Tricky, we agree. Especially when that loophole becomes a double-edged sword. What do we mean? Well, do you see what we did? We bolded and italicized the real loophole…the one that nullifies the alleged loophole. In case you missed it above, here it is again- from the first guidance above:
“Electronic PHI has been encrypted as specified in the HIPAA Security Rule by “the use of an algorithmic process to transform data into a form in which there is a low probability of assigning meaning without use of a confidential process or key” (45 CFR 164.304 definition of encryption) and such confidential process or key that might enable decryption has not been breached.“
Look at this again… Here is the key to encryption:
“…in which there is a low probability of assigning meaning without use of a confidential process or key…”

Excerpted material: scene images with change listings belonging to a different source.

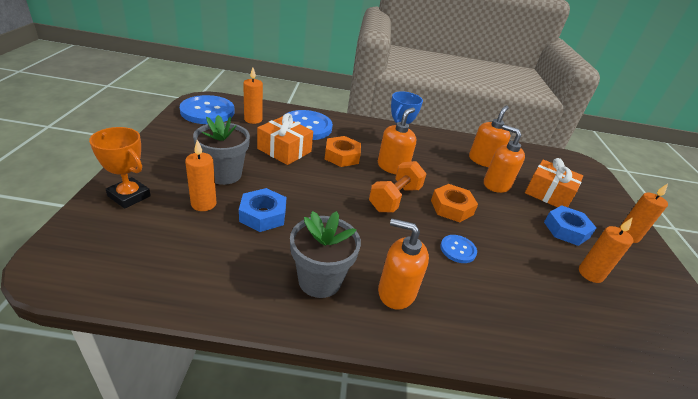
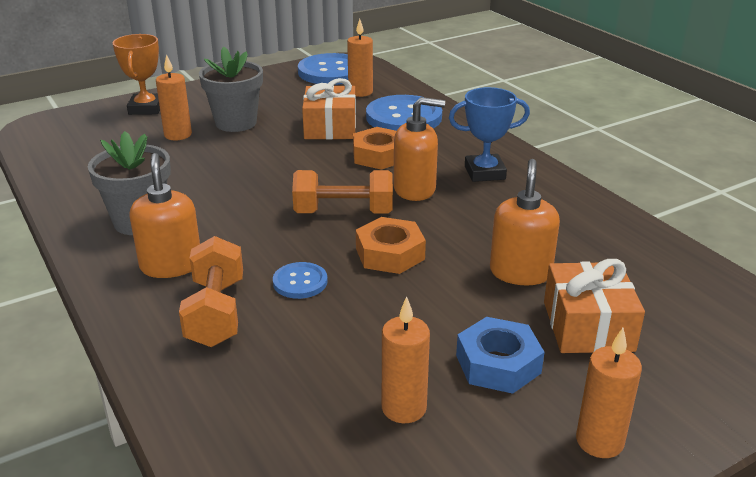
camera: 60 degrees right, 5 degrees down
(263, 215) = (199, 162): blue nut -> none
(469, 297) = (216, 313): none -> orange dumbbell
(483, 160) = (575, 244): orange soap dispenser -> none

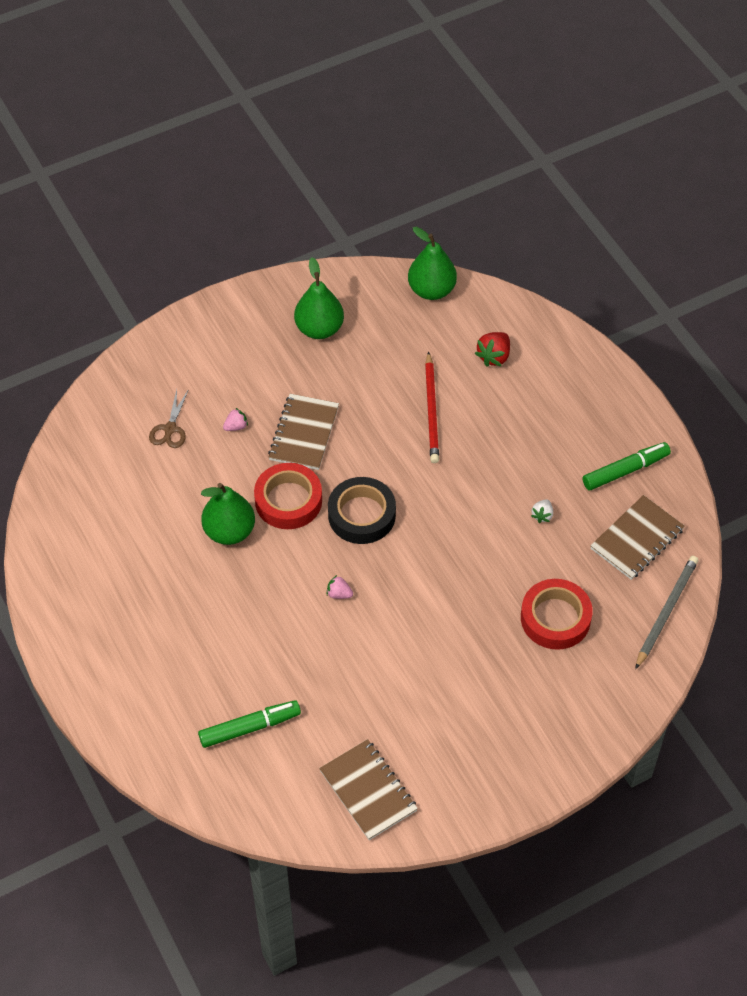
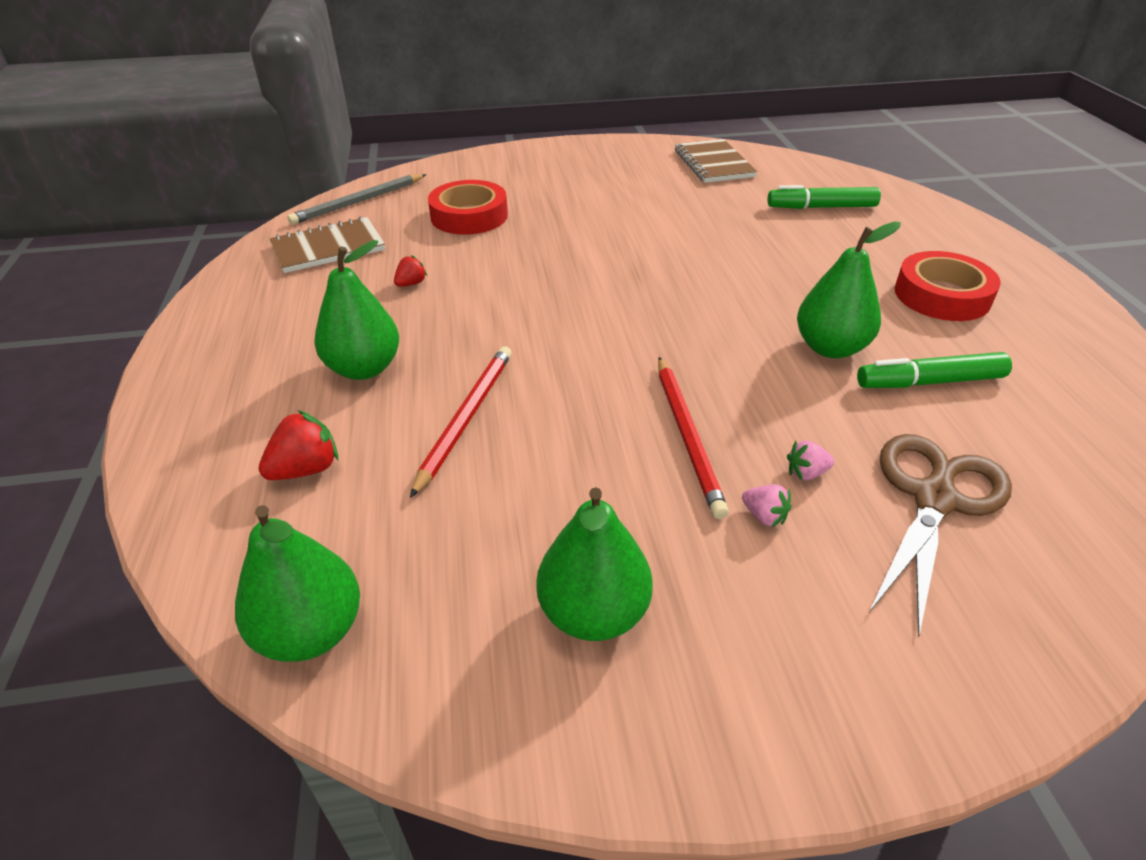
camera: 160 degrees left, 15 degrees down
(170, 429) = (934, 498): brown scissors -> brown scissors, size x1.83
(288, 500) = (736, 362): red tape -> red tape (942, 295)
(304, 433) = (687, 436): brown notebook -> red pencil
(339, 594) = (695, 270): pink strawberry -> pink strawberry (764, 516)
(361, 515) = (637, 327): black tape -> none
(515, 429) = (364, 368): none -> green pear
(542, 515) = (411, 284): white strawberry -> red strawberry
(625, 470) = (273, 299): green marker -> green marker (929, 382)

Well. When data is stolen by keylogger malware catching it in the pre-encryption part of the encryption process (which happens literally all of the time), everyone’s loophole out of the Breach Notification Rule takes on a twist. And this one, it’s a turn for the worse.
It puts a fork in the road, and now we are at a crossroads. And this is shaky ground. Is that quicksand? Either way, the ground just may open up and have some of us for lunch.
Because now there is a very HIGH PROBABILITY of assigning meaning WITHOUT use of a confidential process or key. We guess you could see how that holds up in court, but we don’t suggest it. So what do we suggest? Always notify your victims when their PHI is breached, it’s just the right thing to do.
But that’s only if you made the mistake of not protecting their data with keystroke encryption- AKA, encryption. Because regular encryption is just an impostor of actual encryption. If you had used keystroke encryption, then you wouldn’t have victims to notify, or loopholes to steer away from.
If you now feel left out of the guidance, just remember it’s always better to do the next right thing than it is to fit in with bad company. “When the mob and the press and the whole world tell you to move, your job is to plant yourself like a tree by the river of truth, and tell the whole world ‘No, you move.’” -Captain America.
What an all-around great guy. If he was responsible for patients’ PHI, he’d definitely protect it!